As the K-12 school year bears down, seemingly impossible, it’s notable how quickly everyone has essentially admitted that the hundred-year history of compulsory school in America was mostly a subsidized childcare effort meant to drive business, employment, consumption, debt, &c.
Yes, there are also concerns for the many students who aren’t safe at home, who rely on school meals, etc. Those are real worries.

Occasionally, wringing of hands about kids “falling behind.”

But mostly, people seem to acknowledge that we’ve always treated school as day care.
School has also been a Taylorist training program. It introduces the structural and disciplinary regimens necessary to make people efficient and docile in factories and offices.

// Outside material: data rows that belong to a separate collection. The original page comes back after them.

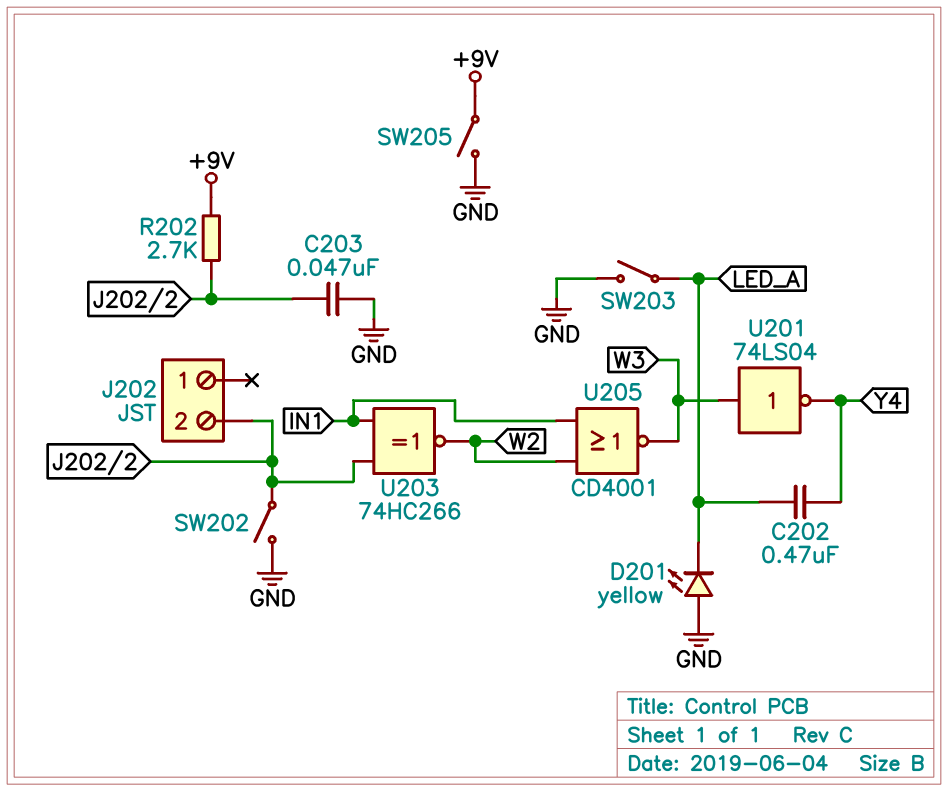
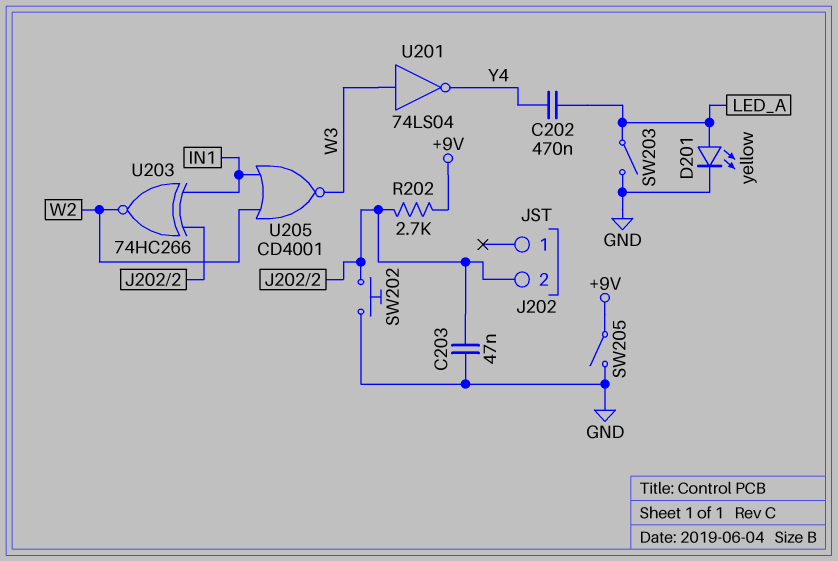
D201: LED yellow (A GND, K LED_A) -> LED yellow (A LED_A, K GND)
SW202: switch (GND, J202/2) -> button (GND, J202/2)

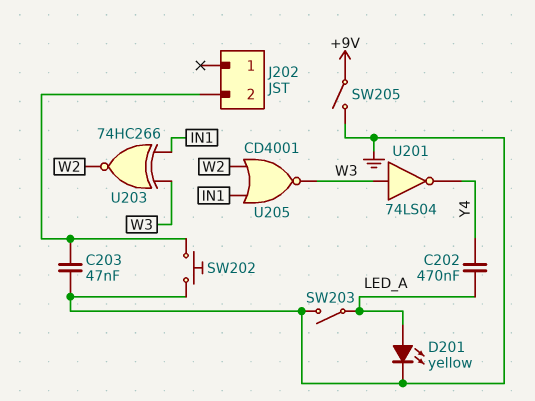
R202: 2.7k (+9V, J202/2) -> none
U203: XNOR 74HC266 (in IN1, in J202/2, out W2) -> XNOR 74HC266 (in IN1, in W3, out W2)

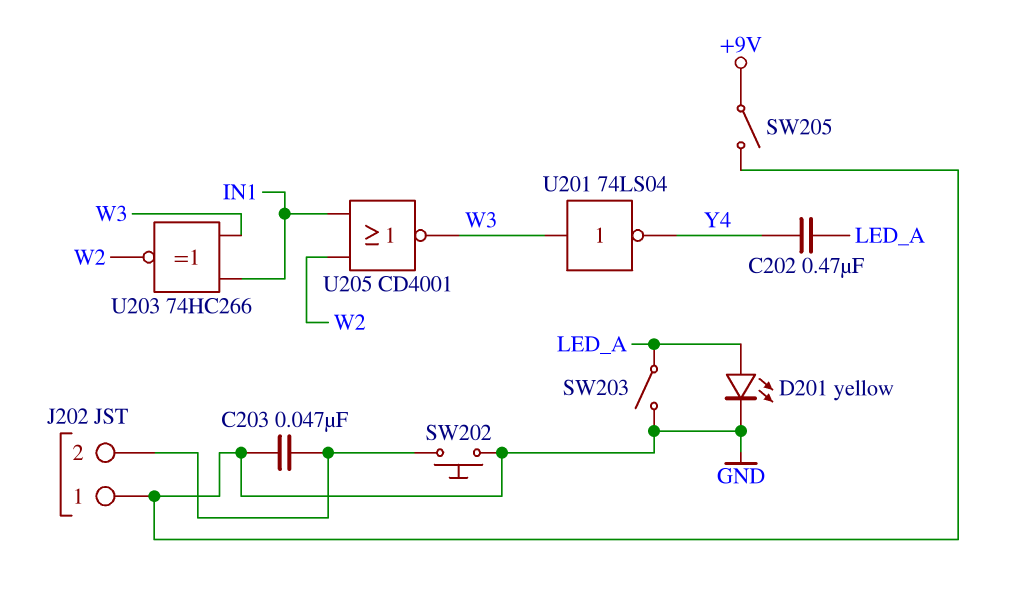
J202 pin 1: none -> GND

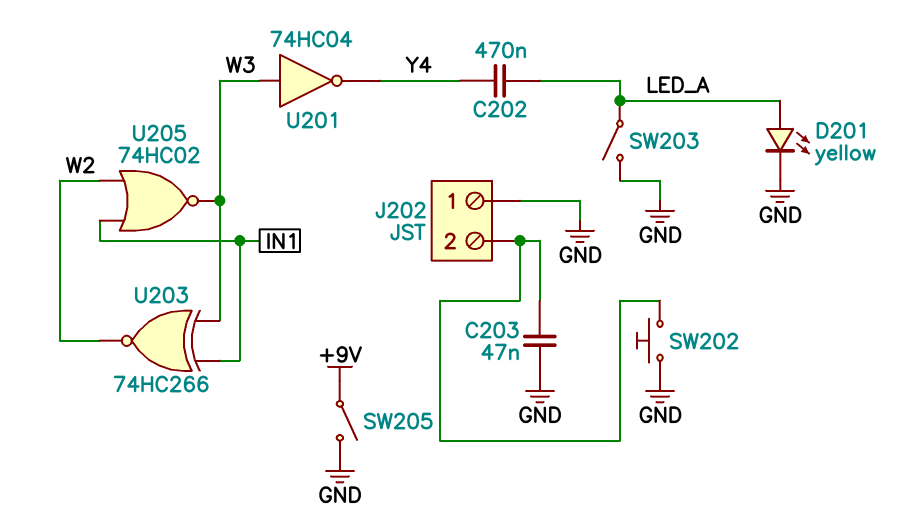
U201: NOT 74LS04 (in W3, out Y4) -> NOT 74HC04 (in W3, out Y4)
U205: NOR CD4001 (in IN1, in W2, out W3) -> NOR 74HC02 (in IN1, in W2, out W3)

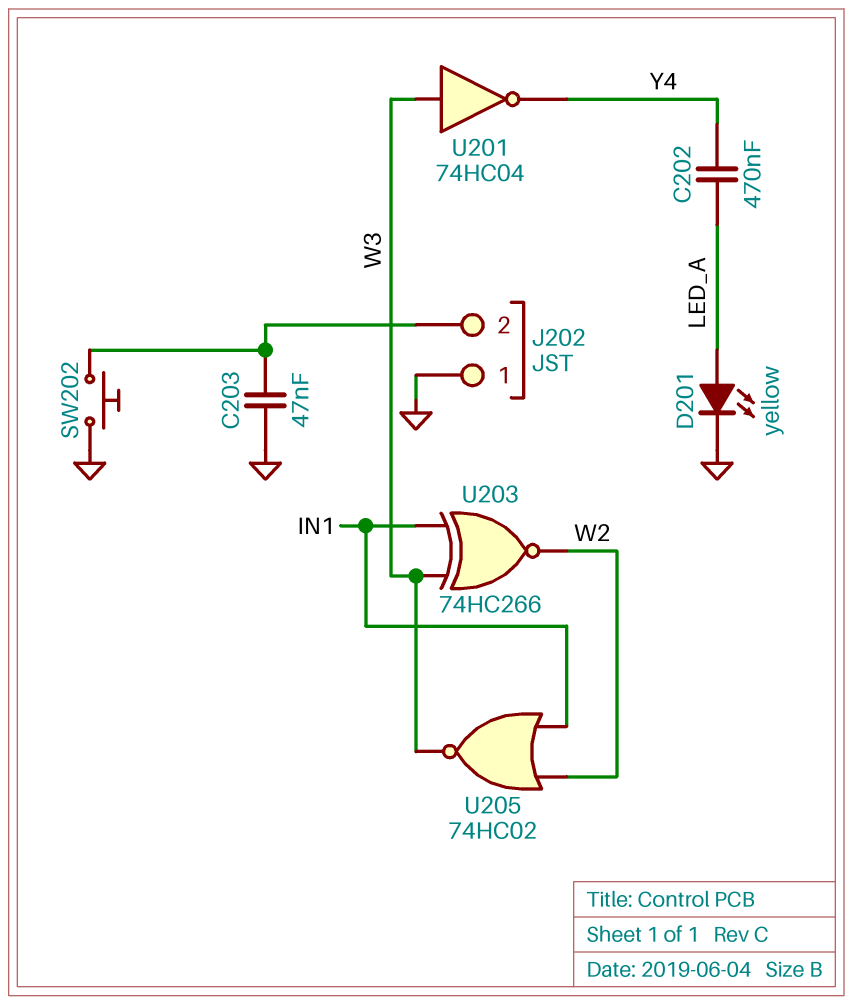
SW203: switch (GND, LED_A) -> none
SW205: switch (+9V, GND) -> none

This critique has been common for decades, but schools have only become more carceral.
The school problem is also weaponizing the conflicts and inequities between parents and non-parents. It was already extremely expensive and difficult to have kids in America. But parenthood was a common social bond, too, which had been in the process of breaking for a long time.
It’s extremely hard to untangle all these phenomena from one another. The two-income household, once a beacon of gender equity, became a yoke to debt and workism. But the woman as caretaker-servant that preceded it was also inequitable.
Of course, the productivity gains of the last 50 years have been stolen by the wealthy, which has only pressed everyone into ever greater, more desperate attachments to workism and it’s endless progression. So school has become seen as only a path to ... more work.
What about the function of schools as drivers of civic and social commonality? Those are indeed functions of this system. But also, how has that been going in America?

Also keep in mind that school districts are sites of bitter competition of social and economic division.